The article's main theme was looking at the difference between food justice/sovereignty and food security, highlighting the problems food sovereignty faces, and highlighting the problems food security (alone) can cause. I find this topic to be good, because the public view usually holds a very basic "give starving people food" (which is certainly better than a "let them starve" narrative) that can lead to many problems. On first glance it would seem as tho food sovereignty requires food security - you'll have to feed everyone before you can do it equitably, no? However, food can become over-commoditized in the pursuit of the most efficient food production to combat hunger, ultimately leaving those with the least access, in whatever form it takes, to be malnourished or even starving. Truthfully, absolute food security might require some level of food sovereignty in order to re-attach food to a local community and make it healthier, more affordable, more stable.
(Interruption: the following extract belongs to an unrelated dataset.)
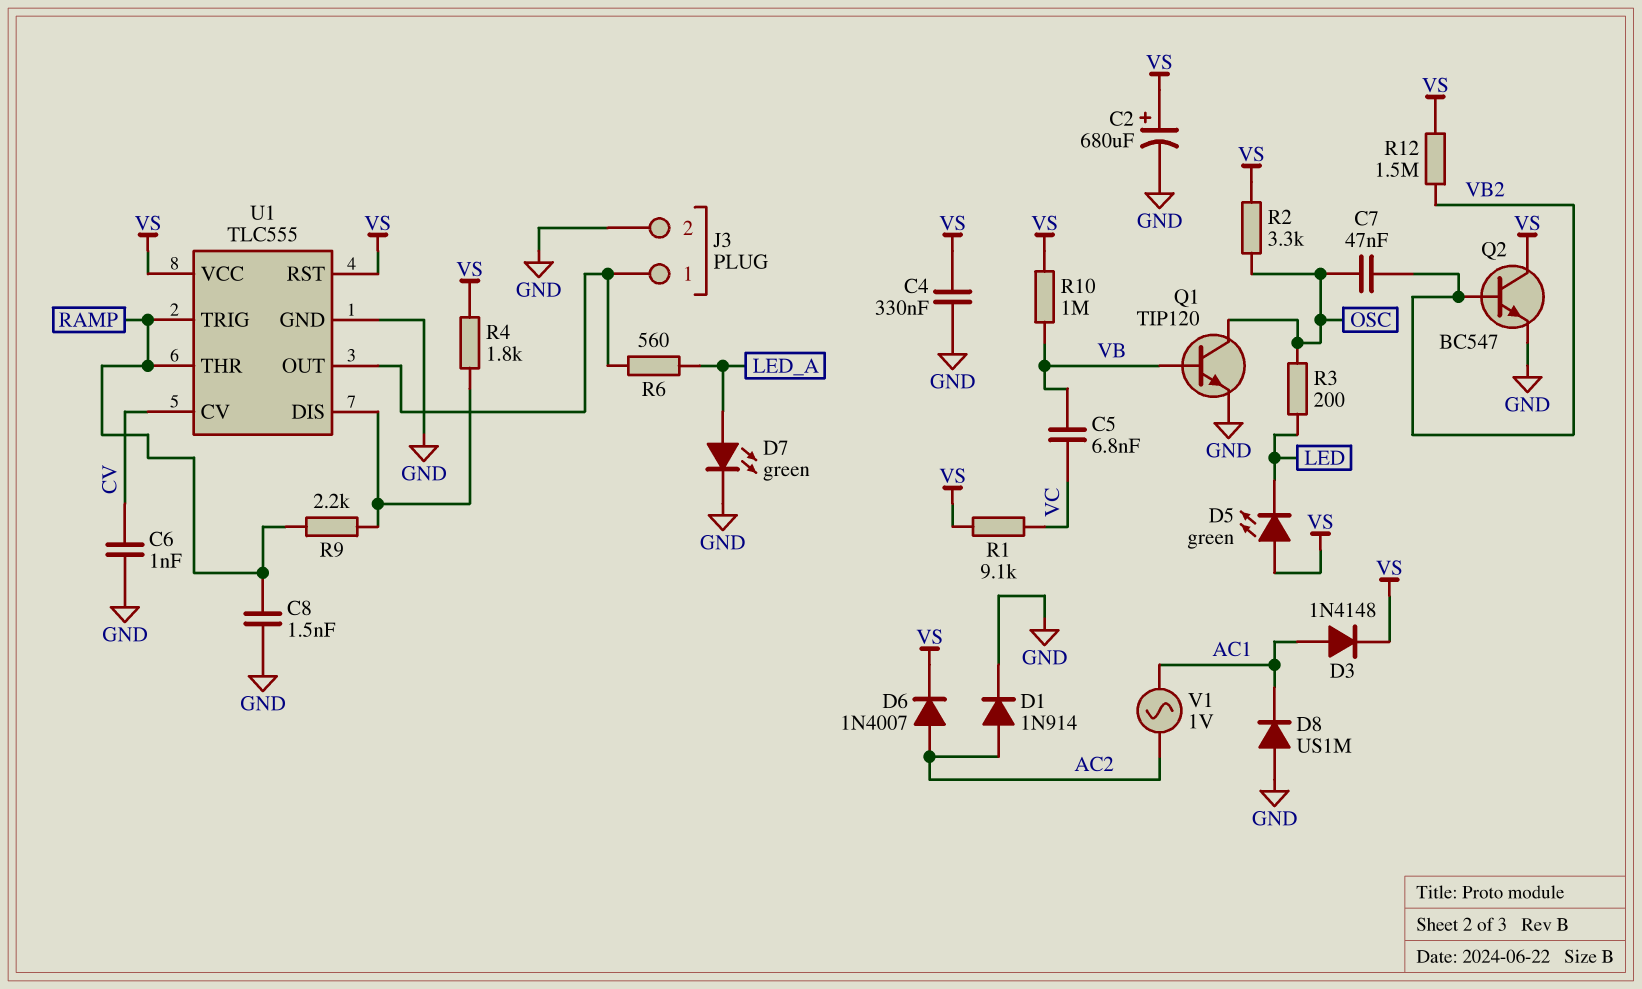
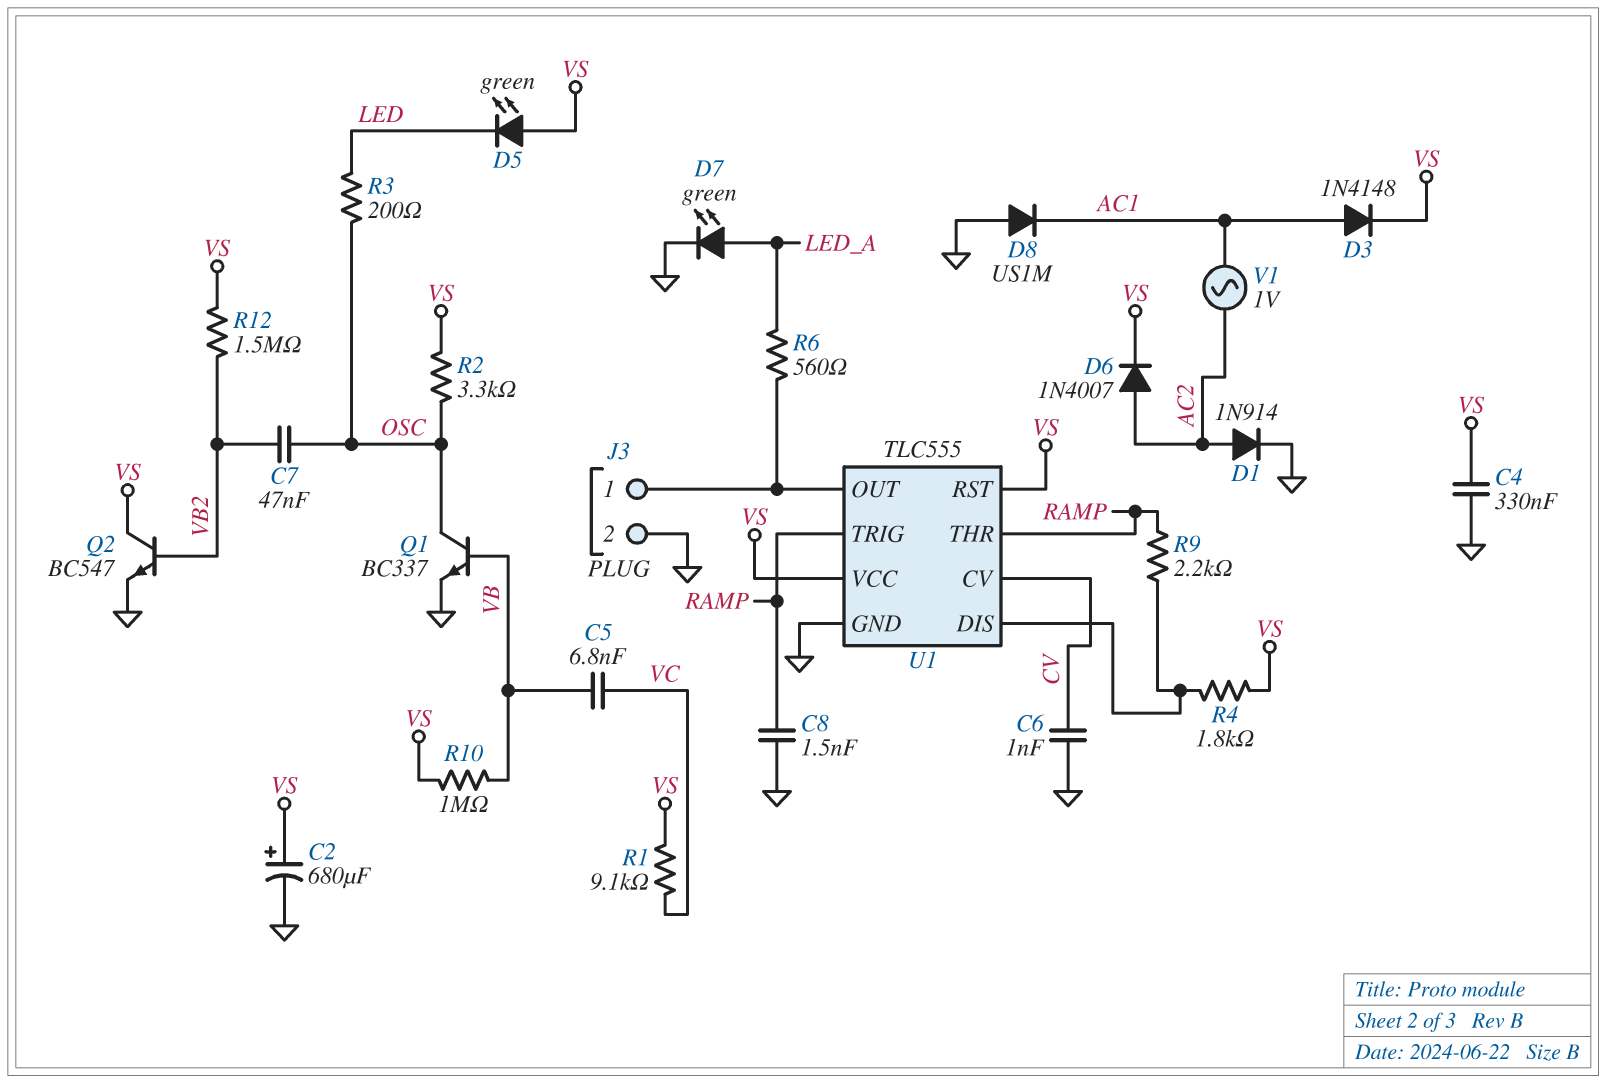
Q1: NPN TIP120 (B VB, C OSC, E GND) -> NPN BC337 (B VB, C OSC, E GND)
Another basic example they gave was that if corn was mass distributed, it would flood the corn market and corn farmers would be screwed over as well. This was used to showcase that even solving a food security issue can then raise up more issues, and problems do not make good solutions. It's a case of "Give a man a fish, feed him for a day. Teach a man to
fish, feed him for a lifetime. Give everyone large amounts of cheap
fish, the family in poverty that can't reach you still starve and the
fisherman are now all unemployed". It was also given as the general solution to hunger has been to simply increase supply, although access is usually the issue to blame. That being said, the general mantra of food sovereignty of "decentralize the food supply down to local communities" would render this problem much smaller, if even present. I know the article didn't state that as the general mantra for food justice, but realistically if your movement can't be summed up to a simple mantra it's going to have one hell of a time gaining any power, so I figured that statement is good enough for a blog post.
Next, the Detroit Black Community Food Security Network criticizes the well-meaning whites who "colonize" the program in Detroit, sort of defeating the point of the "Black Community" part of the organization. Not to then "colonize" the topic myself, but I fear that groups too focused on making these movements minority-led might end up collapsing under the weight of too many good intentions without enough push. Obviously having your organization taken over by California exodus suburbanites is horrible, but real change can only can with power and the people these groups are trying to help the most are often those most stressed and therefore may not have the spare time or effort to do something. This isn't a hill I'd die on, just a thought I wanted to write down. If the organization is doing great, that's awesome and I'm glad for them, but it'd be a shame for an urban food program to suffer setbacks that it doesn't need to.
The most important thing I got out of Columbia River case study is that the most permanent solutions are the temporary ones. If they get used to just eating salmon from a can, than that river salmon population isn't getting helped any time too soon. Once immediate pressure is off, things slow down hard.
As a personal note, this whole article feels like it was written too "academically", only making it harder to digest and alienating it from the average person. They did NOT have to use the words "holistic" or "paradigm" as much as they did, and the whole article felt like it was insisting on itself more than it had to.